青山

捜索者の青山のレビュー・感想・評価

捜索者(1956年製作の映画)
3.9

先住民コマンチ族に弟夫婦を殺され姪っ子を攫われたジョン・ウェインが復讐の旅に出るお話。



黒い帽子でコマンチへの蔑視偏見を垂れ流す主人公が強烈っすね。言ってること酷すぎてかなり引きました。ただ、彼が作中で弟一家にとっても部外者に近い孤独な男として描かれているから、なんつーかキャラ造形としては納得がいくんですよね。彼の変な妄執みたいなものが、時々入るブチギレスイッチと相俟って西部劇の主人公とは思えぬ非・英雄的な独特のキャラ立ちをしてます。

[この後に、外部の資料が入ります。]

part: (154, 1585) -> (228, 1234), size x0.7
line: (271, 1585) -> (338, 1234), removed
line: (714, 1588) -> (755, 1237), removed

で、一応おおまかな軸としては、そんな主人公が復讐をしていく話なんですけど、それだけじゃなくて色んな味が詰まったちょっとジャンルミックス的な映画になってるんですね。

例えば、主人公が相棒の混血児と共にコマンチ族の拠点を目指すくだりはロードムービー調で、とにかく景色が綺麗なので異国情緒がヤバイっす。夕日に映える荒野はもちろん美しく、冬の雪降る山もまた綺麗。ストーリーの筋とは関係なしに映像だけでめちゃくちゃエモいっすからね。

はたまた、家に帰ってこれば混血児くんとお嬢さんのラブコメがはじまり、ドリフかよってくらいベタなコントに恋のトキメキと切なさが仮託されていたりして、エモいです。これまた。

終盤の主人公の行動が酷すぎてまた引きましたが、その後の展開はなかなか感動的でもあり、見終わってみるとラストシーンの演出もあって良い余韻が残ります。

西部劇ってまだまだあんま観たことないけど、定石を外しまくった実験的なところはむしろ初心者にも観やすく、めちゃ面白かったです。